De nombreux acteurs économiques se sont engagés dans le développement du véhicule électrique. Ils rencontrent des difficultés liées à l'étroitesse actuelle du marché. Il convient en effet de soutenir la recherche et le développement dans le domaine des batteries et des autres moyens de production de l'énergie électrique. Par ailleurs, cet effort doit être accompagné d'une nouvelle organisation urbaine prenant en compte l'implantation des bandes de recharge et des parkings dévolus à ces automobiles. Ne devrait-on pas, monsieur le ministre, favoriser l'émergence d'une action commune de l'ensemble des acteurs concernés afin d'assure le développement de cette filière ? L'État stratège pourrait y jouer tout son rôle : non pas agir à la place des parties prenantes mais faciliter la mise en place des coopérations indispensables.
Je retiens trois éléments qui m'agréent particulièrement dans votre propos, monsieur le ministre : une volonté d'impulser un changement de culture entrepreunariale, un refus d'envisager le protectionnisme comme un tabou et une opposition à l'idéologie néo-libérale qui a causé beaucoup de dégâts.
Dans des territoires marqués par un contexte de désert industriel, d'une dépendance vis-à-vis des importations, d'une économie de comptoir, d'un chômage de masse atteignant 22 % de la population active, auriez-vous, madame et monsieur les ministres, une approche spécifique en matière de réindustrialisation pour permettre le développement de l'innovation et de la coopération économique dans ces régions ?
Dans ma circonscription est implantée l'entreprise SAM Technologies, propriété du groupe Arche, premier fondeur national et leader européen en fonderie sous pression, spécialiste de la conception et de la fabrication de composants pour l'industrie automobile et dont les principaux clients sont PSA et Renault. Le prix moyen des pièces, une fois neutralisé l'achat des matières premières, est inférieur de 30 % à son niveau d'il y a cinq ans. Afin de maintenir son chiffre d'affaires, les chaînes de production ont été aussi automatisées qu'il était possible de le faire. Quelles mesures d'accompagnement envisagez-vous, monsieur le ministre, pour maintenir l'activité en France de ces entreprises de sous-traitance qui font vivre de nombreux territoires, notamment ruraux ?

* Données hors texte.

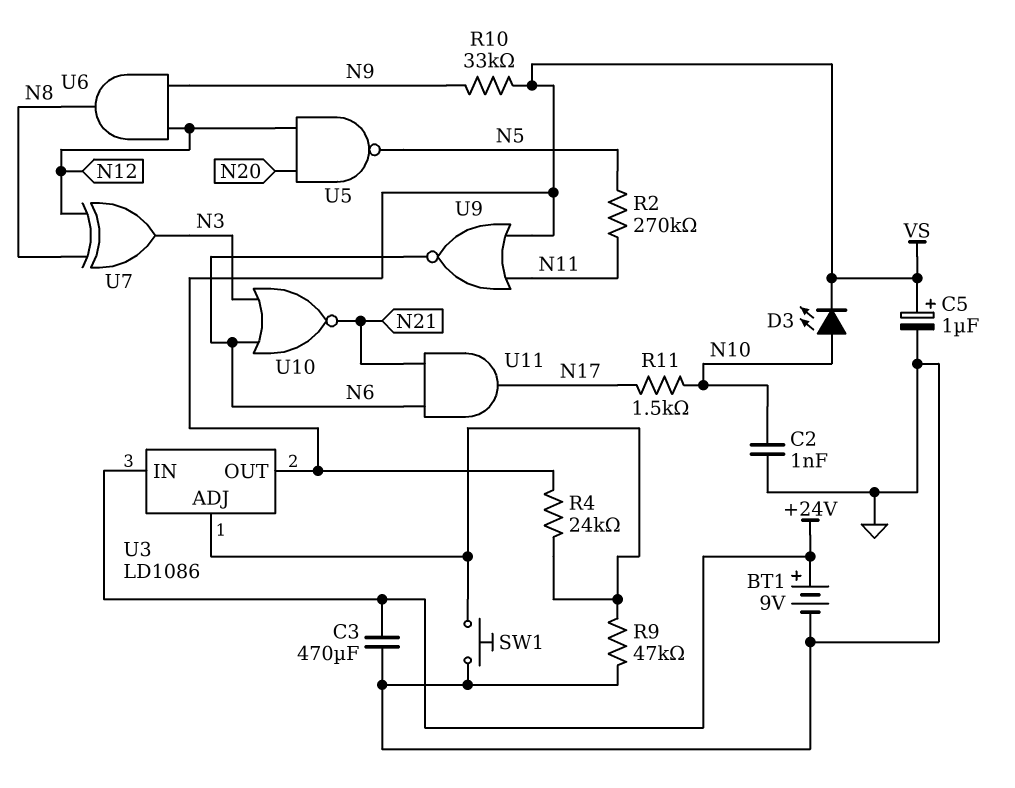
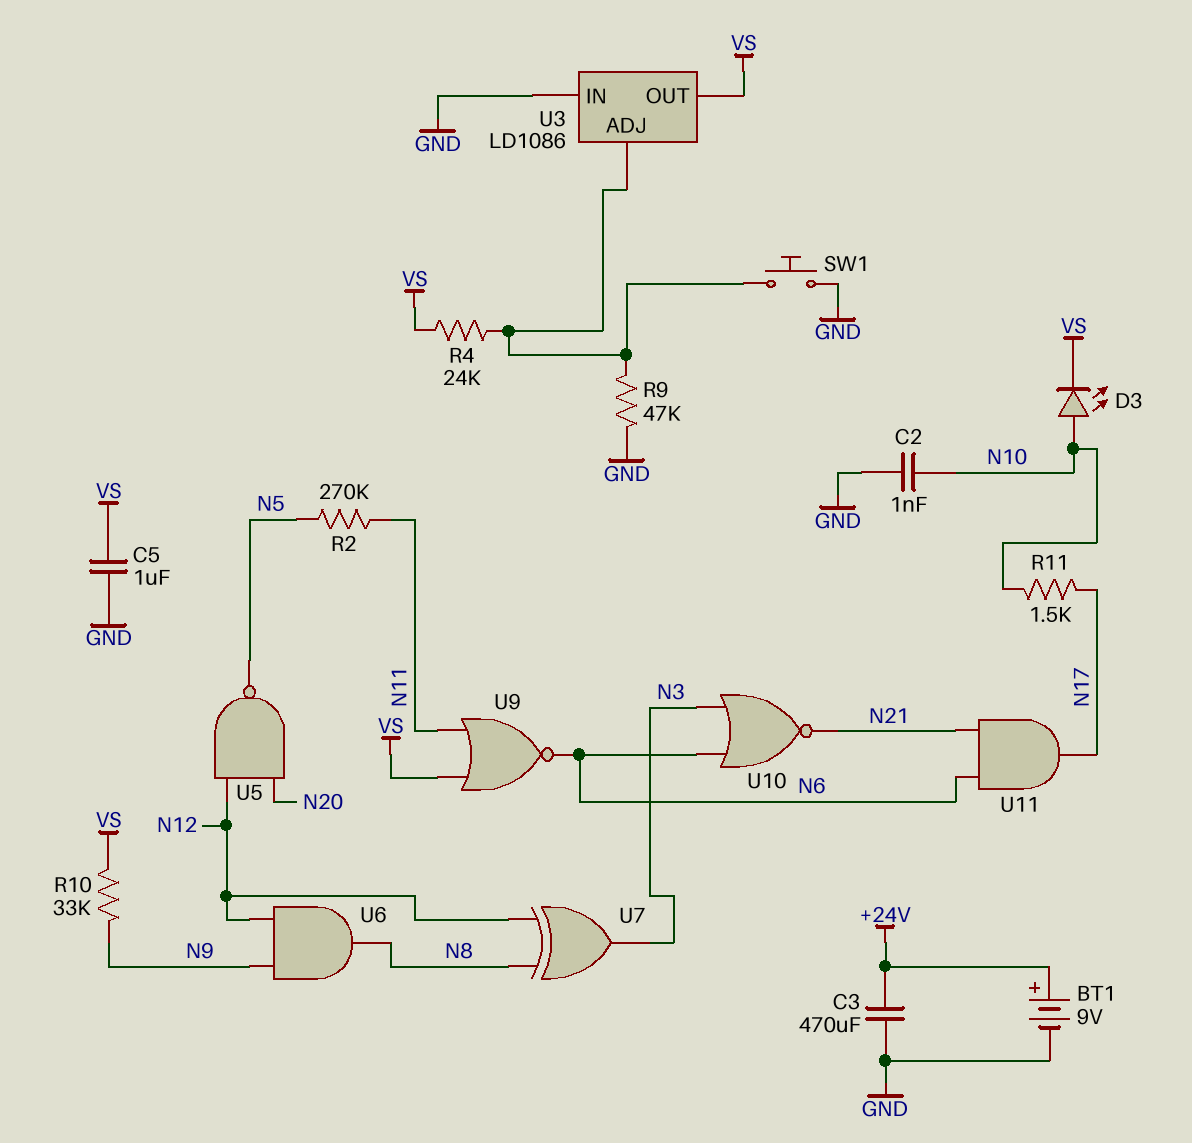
C5: 1uF (plus VS, minus GND) -> 1uF (GND, VS)
U3 pin IN: +24V -> GND

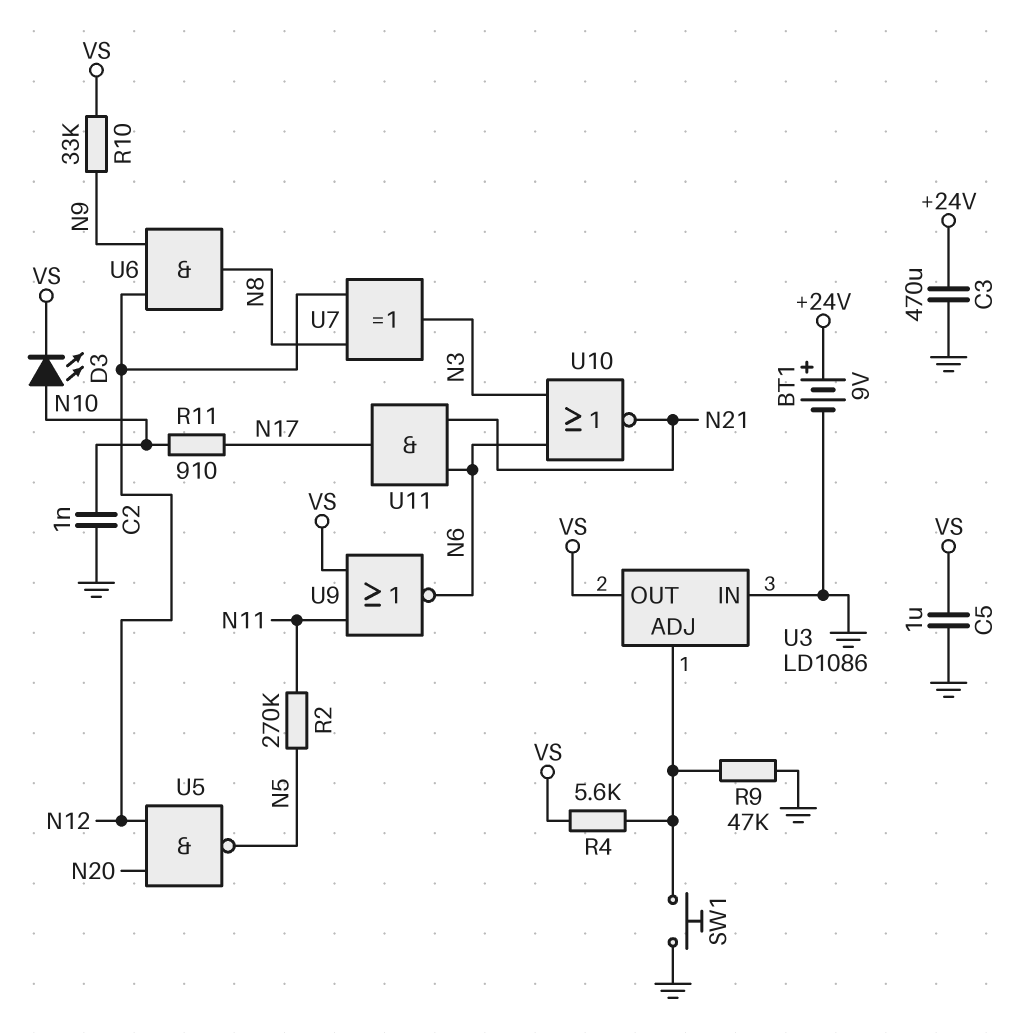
R4: 24k (U3/ADJ, VS) -> 5.6k (U3/ADJ, VS)
R11: 1.5k (N10, N17) -> 910 (N10, N17)

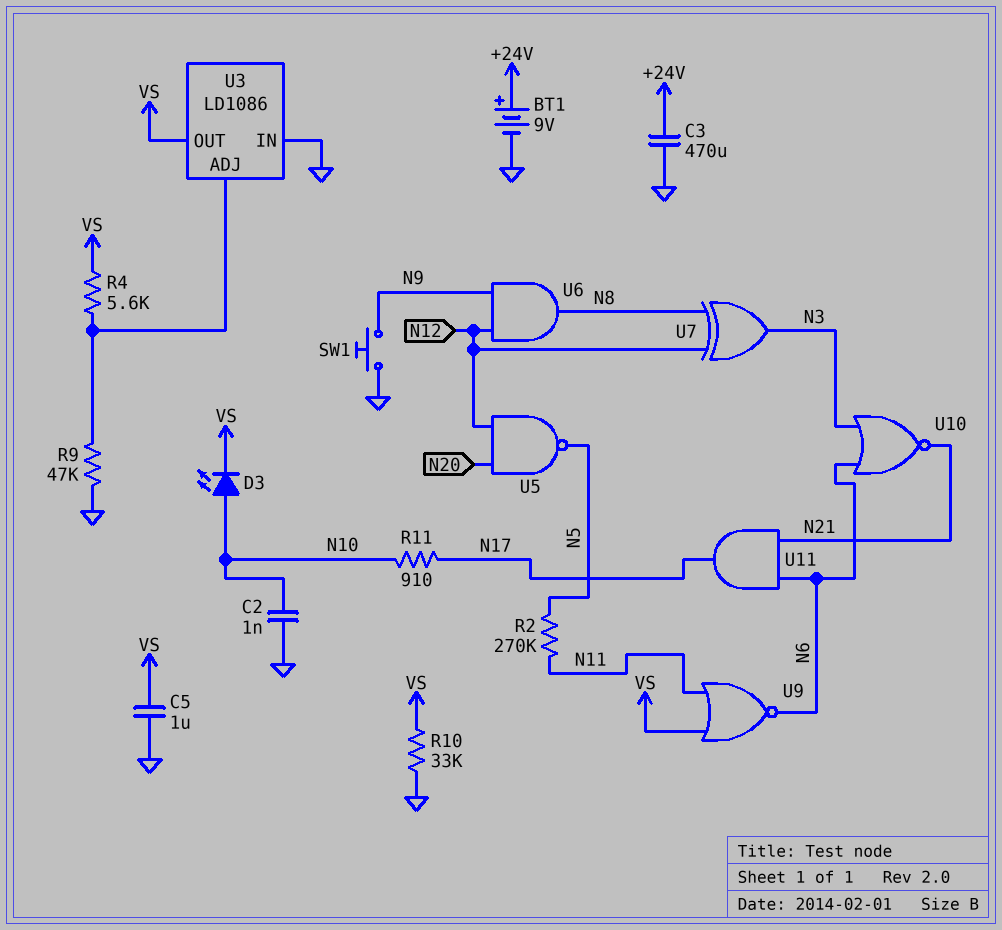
R10: 33k (N9, VS) -> 33k (GND, VS)
SW1: button (GND, U3/ADJ) -> button (GND, N9)

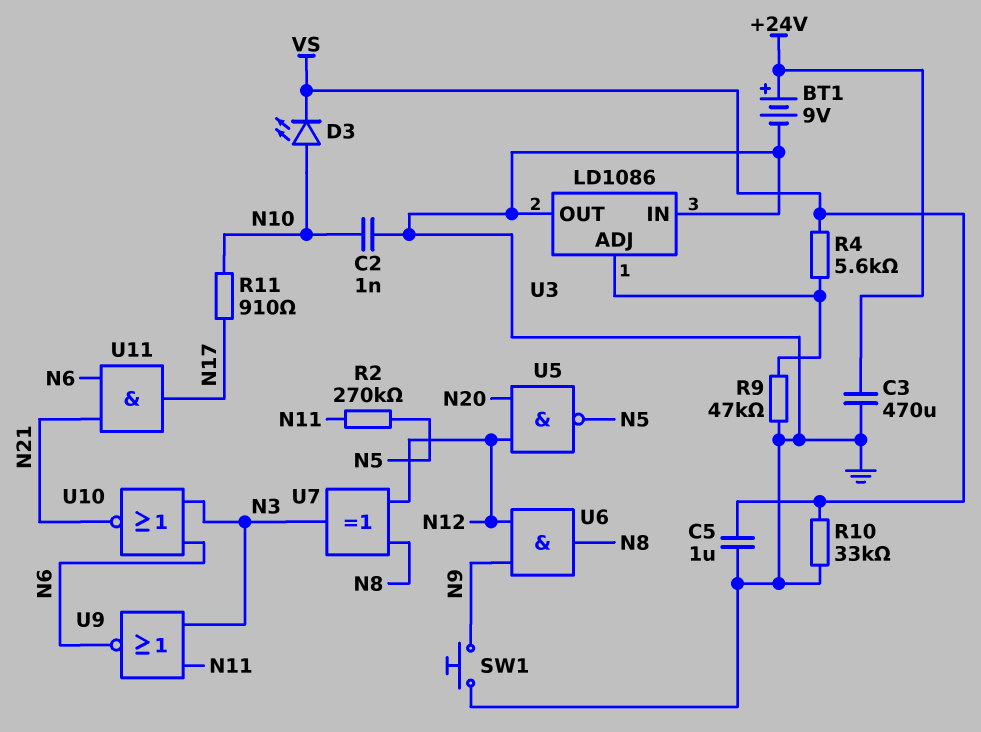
U3 pin OUT: VS -> GND
U9: NOR (in N11, in VS, out N6) -> NOR (in N3, in N11, out N6)

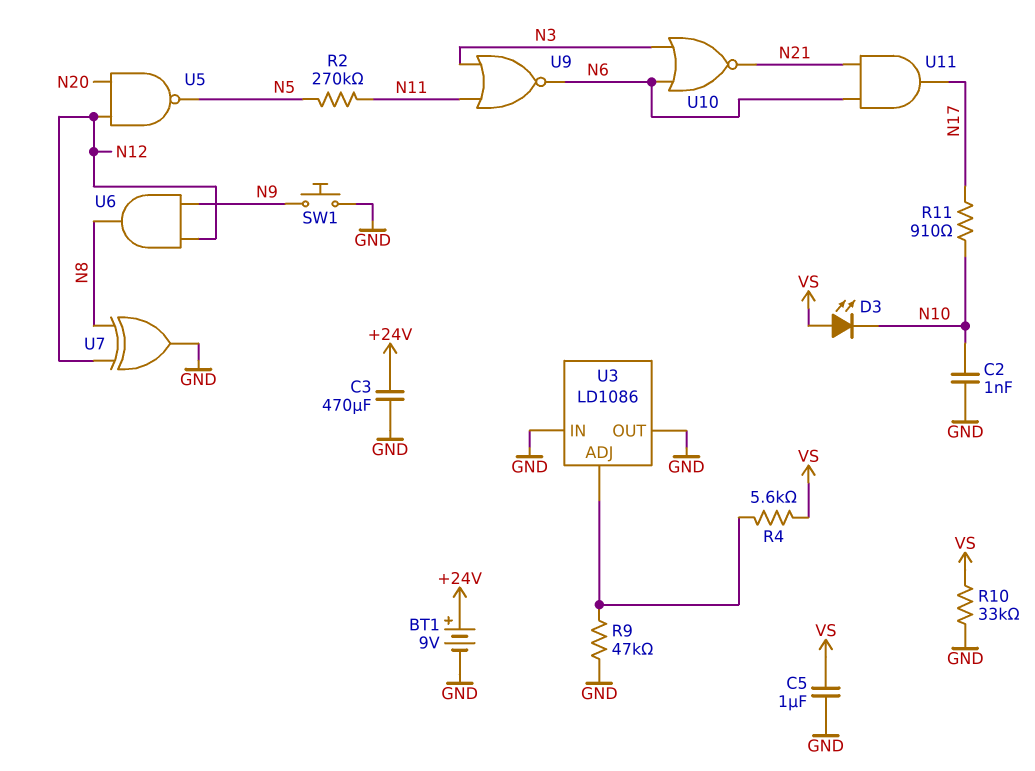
D3: LED (A N10, K VS) -> LED (A VS, K N10)
U7: XOR (in N8, in N12, out N3) -> XOR (in N8, in N12, out GND)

En lien avec la situation de Forest-Liné, producteur reconnu de machines-outils, quelle politique comptez-vous, par ailleurs, mettre en oeuvre pour cette filière ?
La mise en place de la banque publique d'investissement –BPI – est très attendue par les dirigeants des PME et des PMI du fait des difficultés qu'ils rencontrent pour financer leur activité. Quel calendrier est prévu par le Gouvernement ? Cette BPI aura-t-elle une assise régionale lui permettant de s'adosser aux conseils régionaux qui participent déjà à des opérations de financement d'entreprises par le biais d'OSEO ?
Les fils du dialogue sont en passe d'être repris dans le dossier de L'Union de Reims. Le CIRI travaille activement à la résolution du blocage actuel.
Tous les pays européens qui disposent encore d'une industrie subissent actuellement des dégâts considérables. Il est temps de les fédérer, et nous devons donc être audacieux et refuser le statu quo. Toutes les unions douanières régionales ont contrebalancé la mise en place d'une libéralisation commerciale et d'une harmonisation juridique à l'intérieur par le développement de protections vis-à-vis de l'extérieur. L'Union européenne se distingue par une double ouverture, à l'intérieur comme à l'extérieur de ses frontières. Voilà pourquoi la réorientation de la construction européenne est au coeur de notre politique diplomatique et économique. C'est la cause que je plaiderai inlassablement dans les conseils des ministres de l'industrie.
Le médiateur de la relation inter-entreprises a réalisé un bon travail et je l'ai renouvelé dans ses fonctions. À mes yeux, il a créé une agence de notation informelle des donneurs d'ordres. Cela me paraît très utile qu'un peu de crainte puisse être distillée dans les directoires et les comités exécutifs par la parole publique de M. Jean-Claude Volot. Ce dernier a tout mon soutien et son pouvoir sera élargi.
Des sénateurs ont déposé une proposition de loi sur la sous-traitance automobile. Cette initiative nous paraît prématurée. Nous attendons en effet que la Conférence nationale de l'industrie, chargée d'émettre des propositions avec, fait nouveau, les régions et les partenaires sociaux, les porte à notre connaissance. Nous déciderons alors si une intervention législative ou réglementaire est nécessaire. Pour l'instant, l'État se concentre dans la correction, au cas par cas, des abus de position dominante. Des commissaires au redressement productif ont été nommés. Ils bénéficient, pour l'accomplissement de leur mission, du concours des services de l'État y compris les médiateurs du crédit et de la sous-traitance. N'hésitez pas, mesdames et messieurs les députés, à nous saisir : toute la nation doit être mobilisée pour défendre son tissu industriel.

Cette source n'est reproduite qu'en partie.